In einem Cache werden Kopien von Dokumenten abgelegt, wenn auf diese erstmals zugegriffen wird. Erneute Zugriffe auf die Dokumente können dann schneller erfolgen, da die Inhalte direkt aus dem Cache kommen. Caching darf jedoch nicht mit Replikation verwechselt werden. Beim Caching liegen die Originale weiterhin genau an einem Ort, nämlich im Content Server. Die Kopien im Cache können jederzeit durch neue Inhalte verdrängt werden.

Dokumente werden in Walldorf eingecheckt. In Südafrika möchte ein Mitarbeiter auf diese Dokumente zugreifen und sie sich anzeigen lassen. Dabei ist die Übertragungszeit lang, und die interkontinentalen Netzwerkleitungen werden stark beansprucht. Durch den Einsatz von Cache Servern werden die Dokumente im Idealfall nur einmal über die Leitung kopiert.

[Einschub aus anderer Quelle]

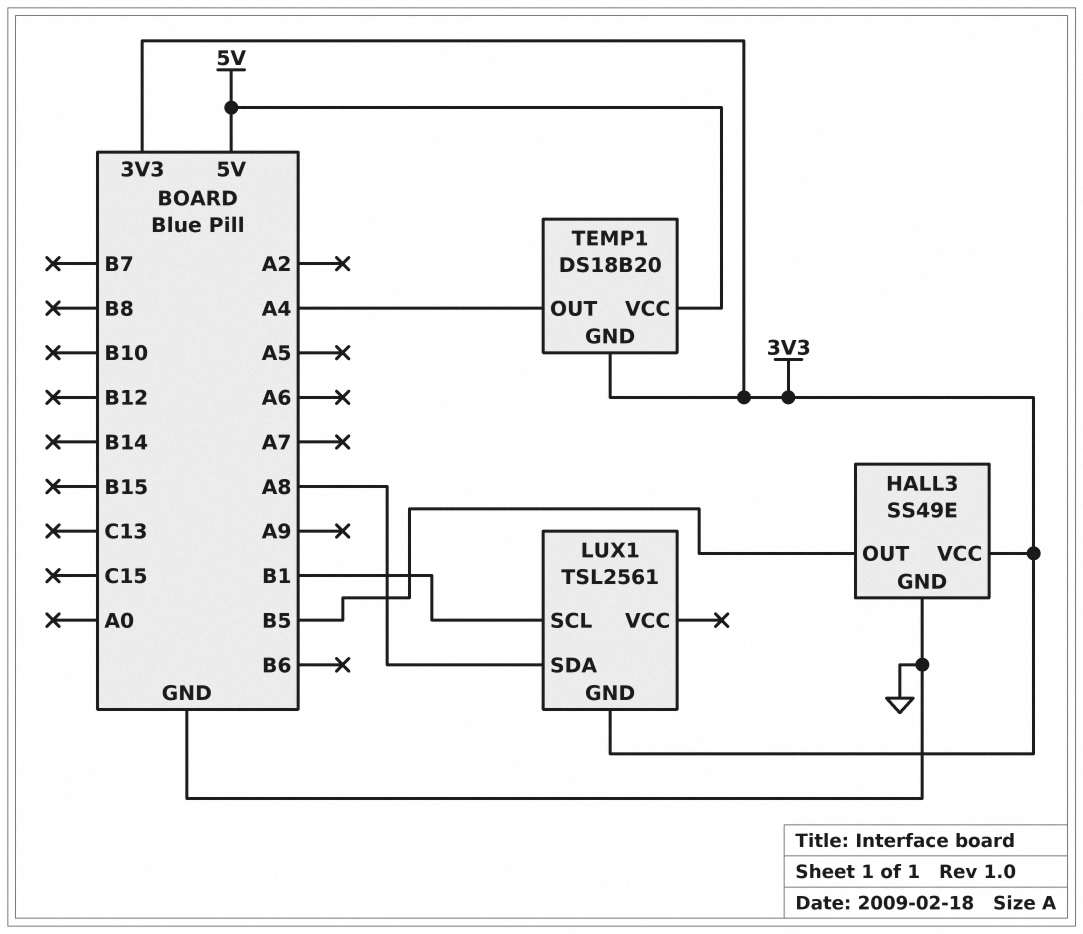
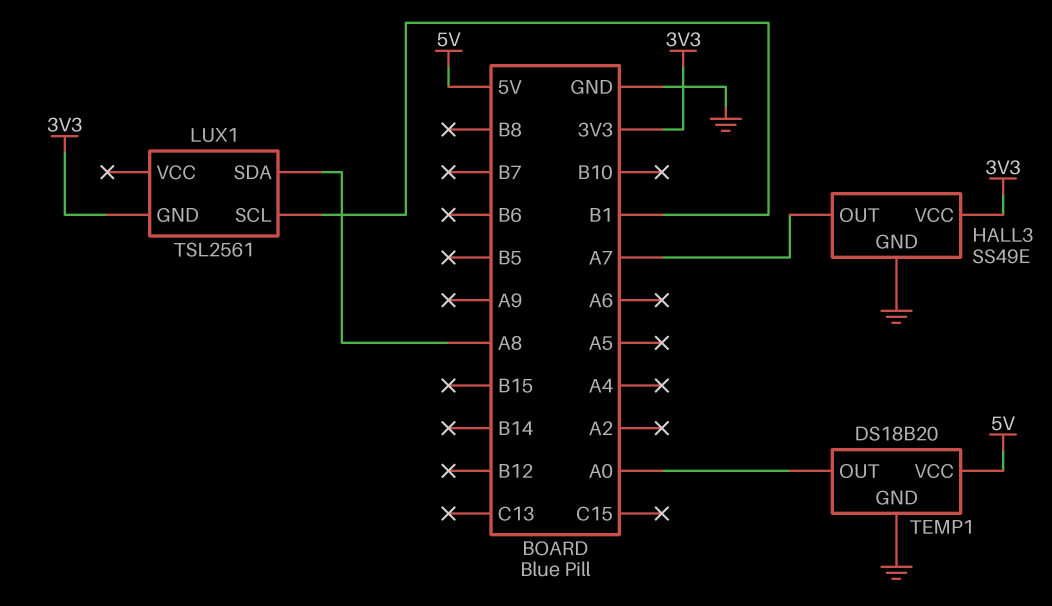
HALL3 pin OUT: B5 -> A7
TEMP1 pin GND: 3V3 -> GND
TEMP1 pin OUT: A4 -> A0

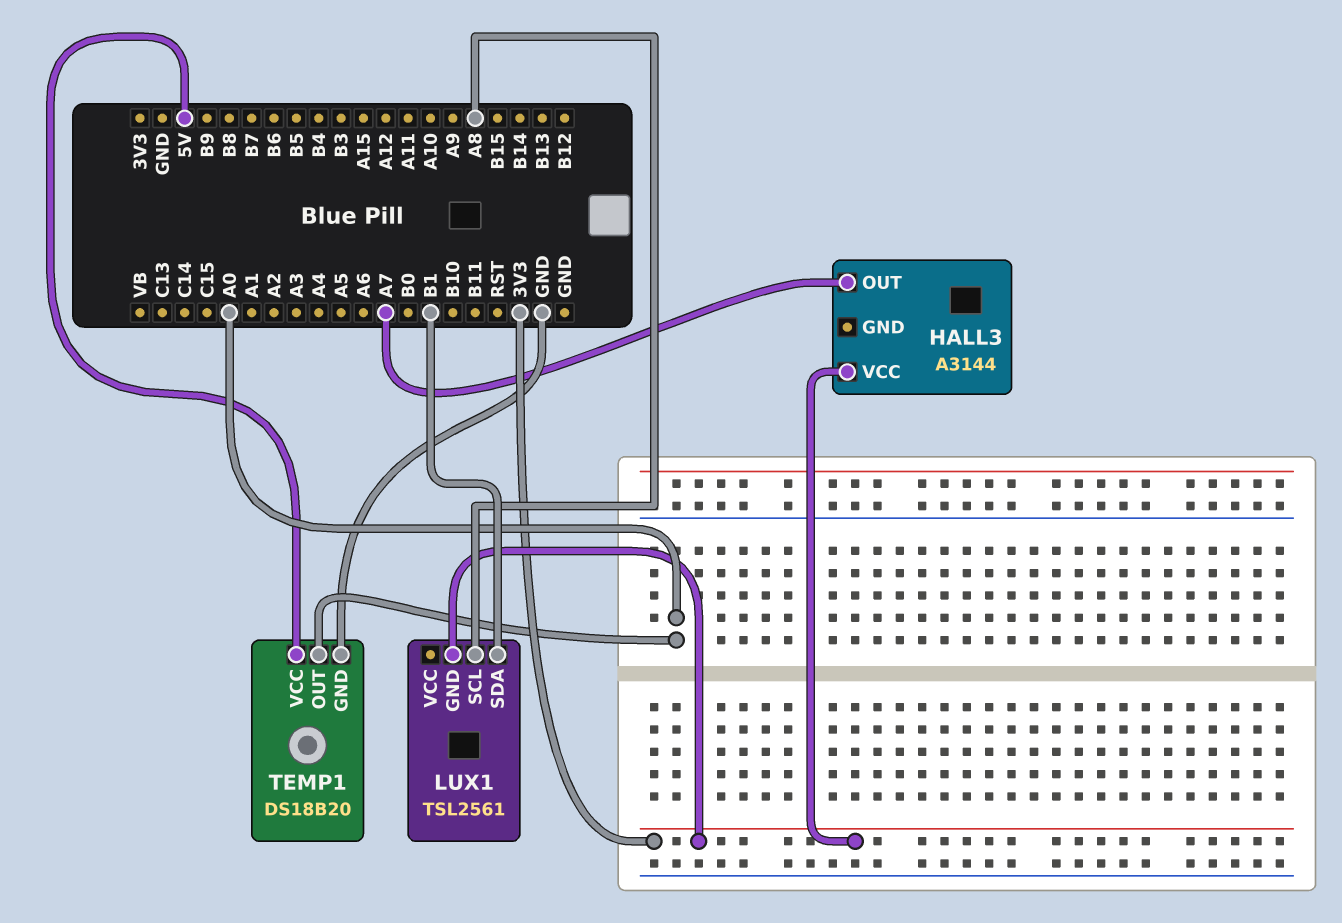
HALL3: SS49E -> A3144
HALL3 pin GND: GND -> none
LUX1 pin SCL: B1 -> A8
LUX1 pin SDA: A8 -> B1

Der Bereich des Content Management Service des SAP Knowledge Provider stellt zwei Arten des Caching zur Verfügung:
Caching auf speziellen Servern
Caching am Frontend des Anwenders
Frontend-Cache im SAPGUI
Der Client Cache wird vom Data Provider genutzt, um Dokumente zu cachen, die aus einem HTTP Content Server oder aus dem R/3-System gelesen werden.
Diese Variante des Caching ist sehr schnell. Allerdings muß jeder Benutzer seinen Cache selber füllen, und an jeden Frontend werden Ressourcen belegt.

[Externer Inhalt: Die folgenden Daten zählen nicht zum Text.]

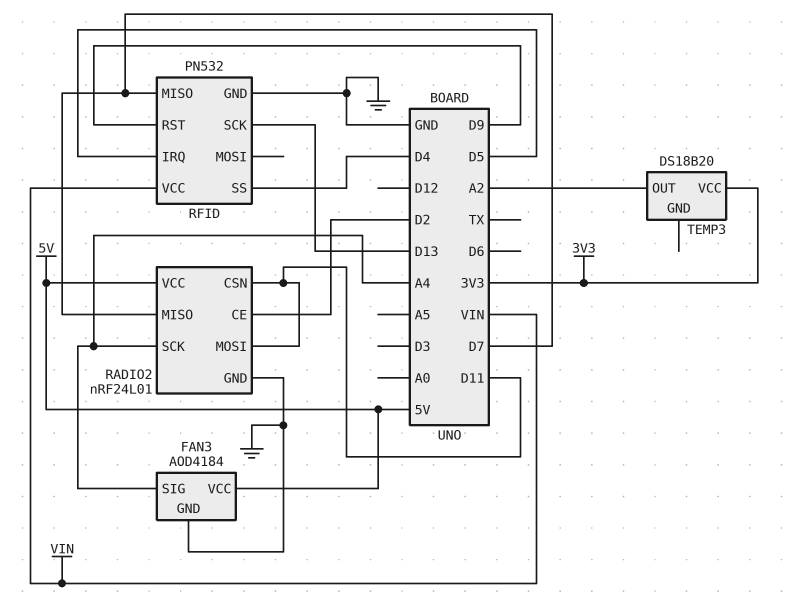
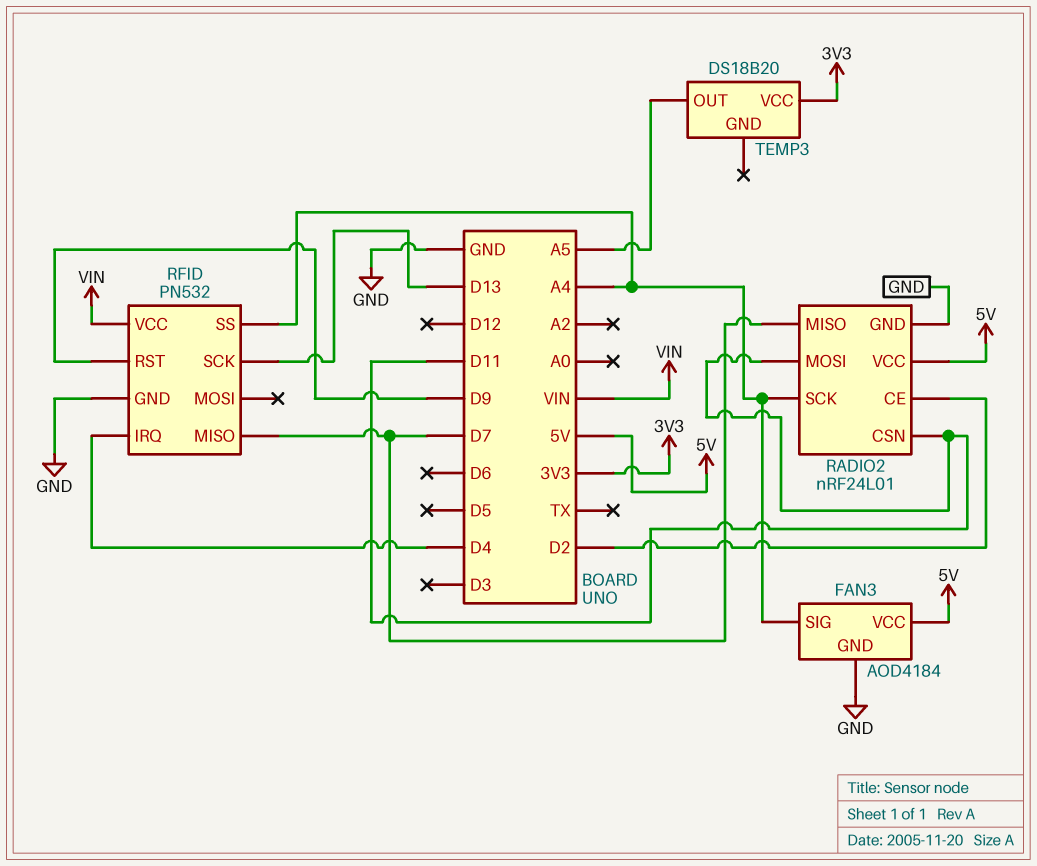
RFID pin IRQ: D5 -> D4
RFID pin SS: D4 -> A4
TEMP3 pin OUT: A2 -> A5

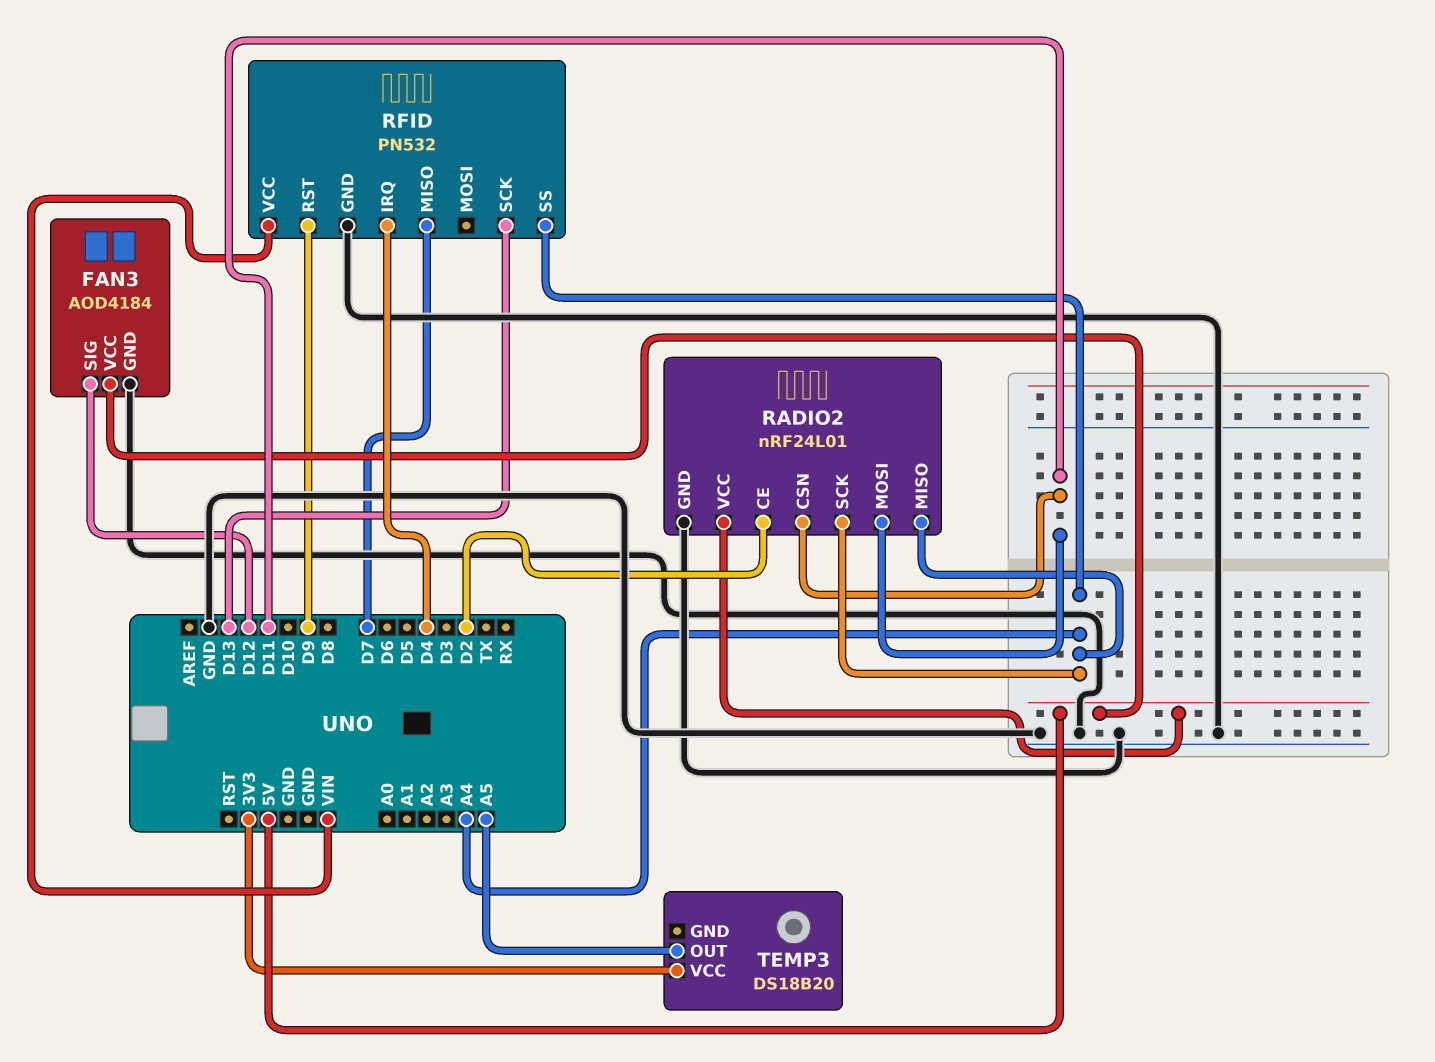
FAN3 pin SIG: A4 -> D12
RADIO2 pin MISO: D7 -> A4

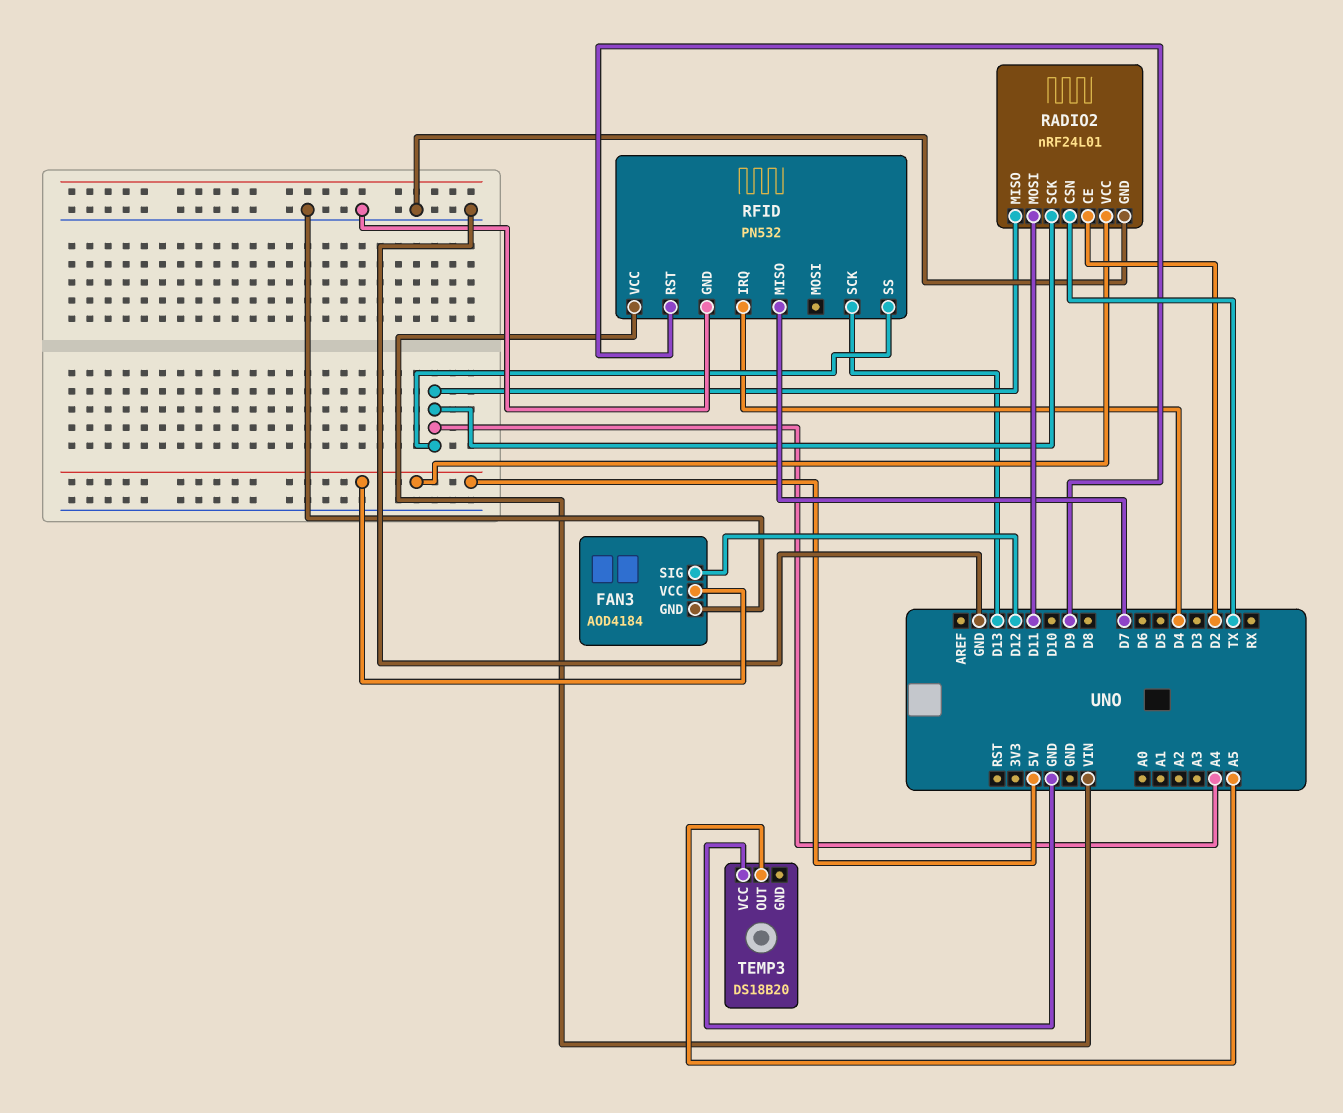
RADIO2 pin CSN: D11 -> TX
TEMP3 pin VCC: 3V3 -> GND

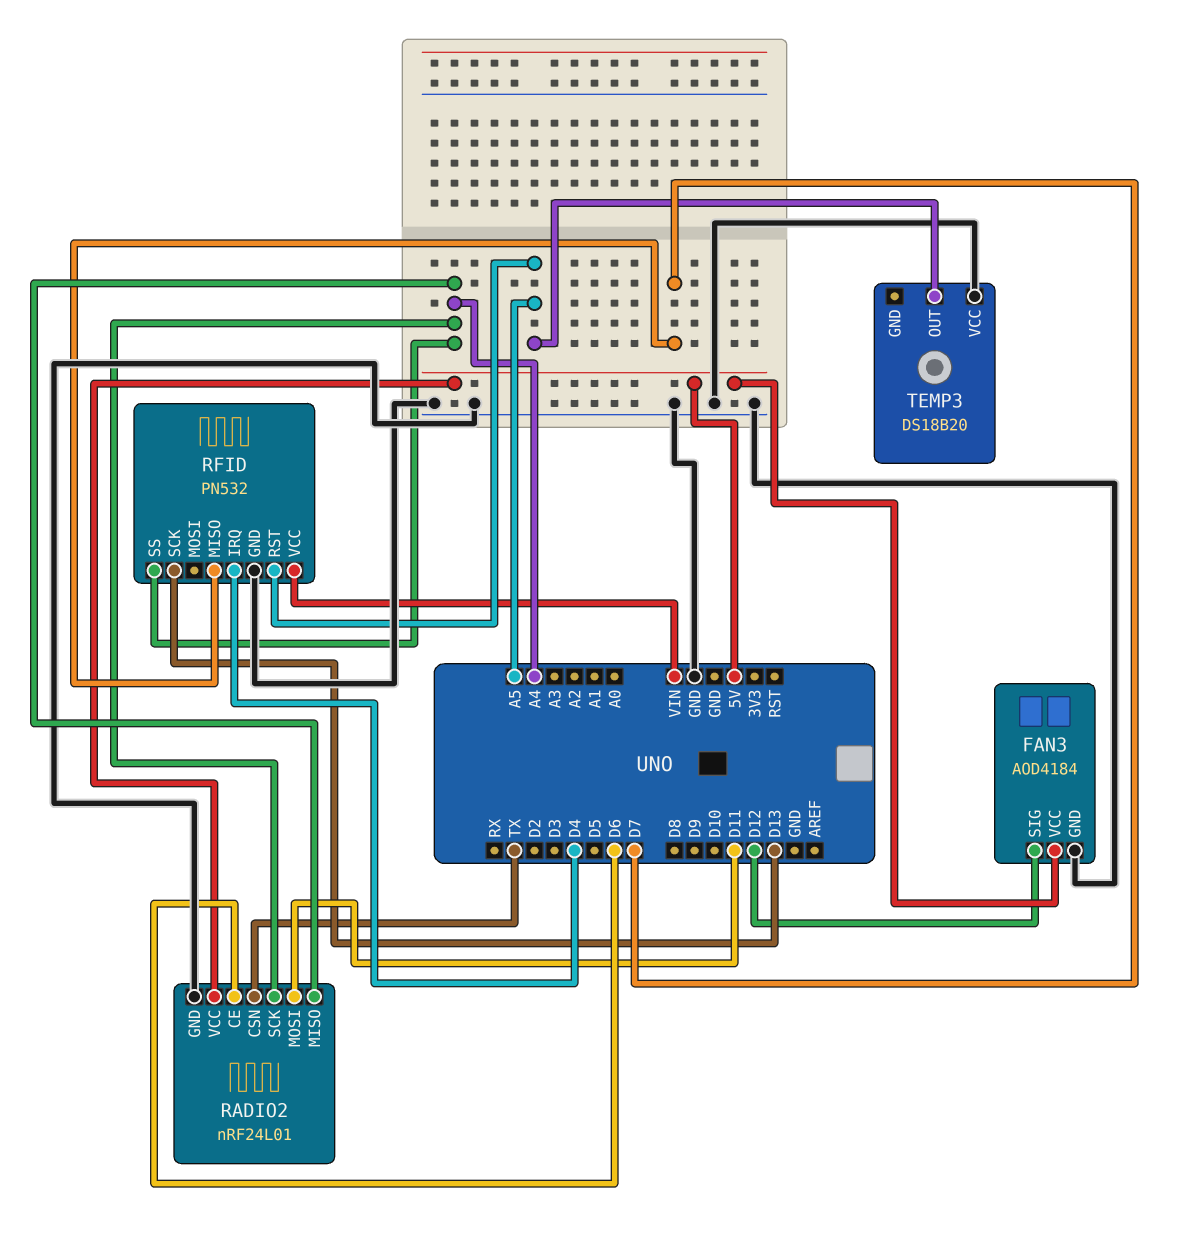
RADIO2 pin CE: D2 -> D6
RFID pin RST: D9 -> A5

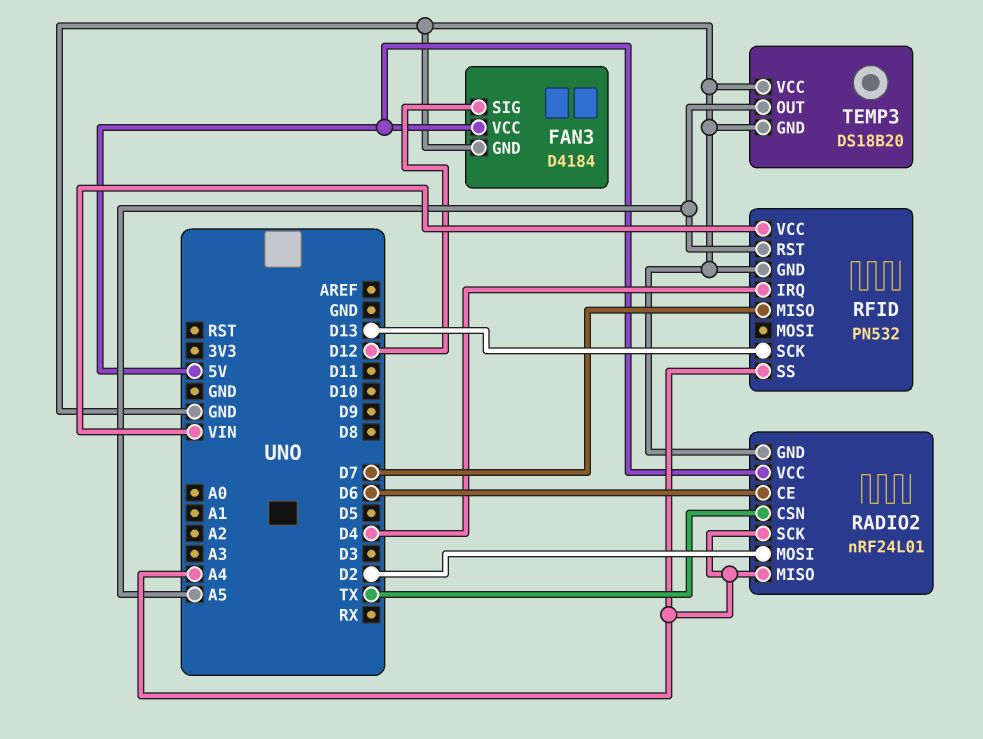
FAN3: AOD4184 -> D4184
RADIO2 pin MOSI: D11 -> D2
TEMP3 pin GND: none -> GND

Die Einstellungen für das Caching können Sie über die GUI-Optionen vornehmen. Wählen Sie die Registerkarte Local Data und geben Sie das Verzeichnis für das Caching sowie die maximale Größe des Caches und die maximale Größe der Cache-Dateien an.
Cache Server
Der Content Server Cache wird für das Caching spezieller Content Server Requests eingesetzt. Remote-Zugriffe werden gecacht und lokal ausgeführt.
Diese Variante des Caching bietet sich für Szenarien an, bei denen viele Benutzer gemeinsam auf den Cache zugreifen. Die Dokumente müssen nur einmal über das Wide Area Network geschickt werden.